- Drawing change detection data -
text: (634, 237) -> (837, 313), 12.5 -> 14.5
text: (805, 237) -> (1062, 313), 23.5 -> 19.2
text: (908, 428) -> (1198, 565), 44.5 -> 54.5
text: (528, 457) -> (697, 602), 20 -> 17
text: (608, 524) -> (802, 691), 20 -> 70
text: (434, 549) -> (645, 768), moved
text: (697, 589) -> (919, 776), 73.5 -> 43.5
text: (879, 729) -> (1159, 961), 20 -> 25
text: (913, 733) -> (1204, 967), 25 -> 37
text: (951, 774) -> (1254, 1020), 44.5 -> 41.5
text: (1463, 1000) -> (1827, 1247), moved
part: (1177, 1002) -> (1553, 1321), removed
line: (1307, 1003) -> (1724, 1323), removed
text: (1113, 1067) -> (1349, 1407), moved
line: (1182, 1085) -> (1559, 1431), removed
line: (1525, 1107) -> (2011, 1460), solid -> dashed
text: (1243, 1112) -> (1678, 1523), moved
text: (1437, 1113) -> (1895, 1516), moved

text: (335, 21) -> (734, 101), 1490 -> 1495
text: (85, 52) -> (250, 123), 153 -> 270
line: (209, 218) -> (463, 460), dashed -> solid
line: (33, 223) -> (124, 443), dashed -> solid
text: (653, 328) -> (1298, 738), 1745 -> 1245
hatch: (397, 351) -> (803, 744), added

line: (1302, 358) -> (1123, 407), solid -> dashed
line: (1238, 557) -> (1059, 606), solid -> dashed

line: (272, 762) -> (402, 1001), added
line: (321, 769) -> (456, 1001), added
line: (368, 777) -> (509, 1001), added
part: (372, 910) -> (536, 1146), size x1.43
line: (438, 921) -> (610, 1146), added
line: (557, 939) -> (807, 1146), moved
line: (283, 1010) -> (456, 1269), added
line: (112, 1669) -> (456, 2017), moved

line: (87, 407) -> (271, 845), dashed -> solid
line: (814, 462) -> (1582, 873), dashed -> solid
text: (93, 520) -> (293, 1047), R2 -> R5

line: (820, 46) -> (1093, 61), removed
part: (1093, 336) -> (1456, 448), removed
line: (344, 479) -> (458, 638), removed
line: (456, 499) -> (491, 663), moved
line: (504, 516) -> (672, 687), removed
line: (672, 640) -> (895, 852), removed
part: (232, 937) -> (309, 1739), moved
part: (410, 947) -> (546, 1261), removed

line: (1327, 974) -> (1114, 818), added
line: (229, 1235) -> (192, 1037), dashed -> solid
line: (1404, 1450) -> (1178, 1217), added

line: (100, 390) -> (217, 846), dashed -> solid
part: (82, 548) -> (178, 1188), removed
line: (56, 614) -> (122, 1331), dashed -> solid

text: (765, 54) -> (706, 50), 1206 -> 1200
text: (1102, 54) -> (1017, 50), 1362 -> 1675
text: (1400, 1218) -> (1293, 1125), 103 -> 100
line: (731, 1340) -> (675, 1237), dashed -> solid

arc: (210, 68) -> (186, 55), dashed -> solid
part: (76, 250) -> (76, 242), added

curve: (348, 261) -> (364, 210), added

- Prompt -
Give back each line above precisely as it stands.

- Completed task -
text: (634, 237) -> (837, 313), 12.5 -> 14.5
text: (805, 237) -> (1062, 313), 23.5 -> 19.2
text: (908, 428) -> (1198, 565), 44.5 -> 54.5
text: (528, 457) -> (697, 602), 20 -> 17
text: (608, 524) -> (802, 691), 20 -> 70
text: (434, 549) -> (645, 768), moved
text: (697, 589) -> (919, 776), 73.5 -> 43.5
text: (879, 729) -> (1159, 961), 20 -> 25
text: (913, 733) -> (1204, 967), 25 -> 37
text: (951, 774) -> (1254, 1020), 44.5 -> 41.5
text: (1463, 1000) -> (1827, 1247), moved
part: (1177, 1002) -> (1553, 1321), removed
line: (1307, 1003) -> (1724, 1323), removed
text: (1113, 1067) -> (1349, 1407), moved
line: (1182, 1085) -> (1559, 1431), removed
line: (1525, 1107) -> (2011, 1460), solid -> dashed
text: (1243, 1112) -> (1678, 1523), moved
text: (1437, 1113) -> (1895, 1516), moved

text: (335, 21) -> (734, 101), 1490 -> 1495
text: (85, 52) -> (250, 123), 153 -> 270
line: (209, 218) -> (463, 460), dashed -> solid
line: (33, 223) -> (124, 443), dashed -> solid
text: (653, 328) -> (1298, 738), 1745 -> 1245
hatch: (397, 351) -> (803, 744), added

line: (1302, 358) -> (1123, 407), solid -> dashed
line: (1238, 557) -> (1059, 606), solid -> dashed

line: (272, 762) -> (402, 1001), added
line: (321, 769) -> (456, 1001), added
line: (368, 777) -> (509, 1001), added
part: (372, 910) -> (536, 1146), size x1.43
line: (438, 921) -> (610, 1146), added
line: (557, 939) -> (807, 1146), moved
line: (283, 1010) -> (456, 1269), added
line: (112, 1669) -> (456, 2017), moved

line: (87, 407) -> (271, 845), dashed -> solid
line: (814, 462) -> (1582, 873), dashed -> solid
text: (93, 520) -> (293, 1047), R2 -> R5

line: (820, 46) -> (1093, 61), removed
part: (1093, 336) -> (1456, 448), removed
line: (344, 479) -> (458, 638), removed
line: (456, 499) -> (491, 663), moved
line: (504, 516) -> (672, 687), removed
line: (672, 640) -> (895, 852), removed
part: (232, 937) -> (309, 1739), moved
part: (410, 947) -> (546, 1261), removed

line: (1327, 974) -> (1114, 818), added
line: (229, 1235) -> (192, 1037), dashed -> solid
line: (1404, 1450) -> (1178, 1217), added

line: (100, 390) -> (217, 846), dashed -> solid
part: (82, 548) -> (178, 1188), removed
line: (56, 614) -> (122, 1331), dashed -> solid

text: (765, 54) -> (706, 50), 1206 -> 1200
text: (1102, 54) -> (1017, 50), 1362 -> 1675
text: (1400, 1218) -> (1293, 1125), 103 -> 100
line: (731, 1340) -> (675, 1237), dashed -> solid

arc: (210, 68) -> (186, 55), dashed -> solid
part: (76, 250) -> (76, 242), added

curve: (348, 261) -> (364, 210), added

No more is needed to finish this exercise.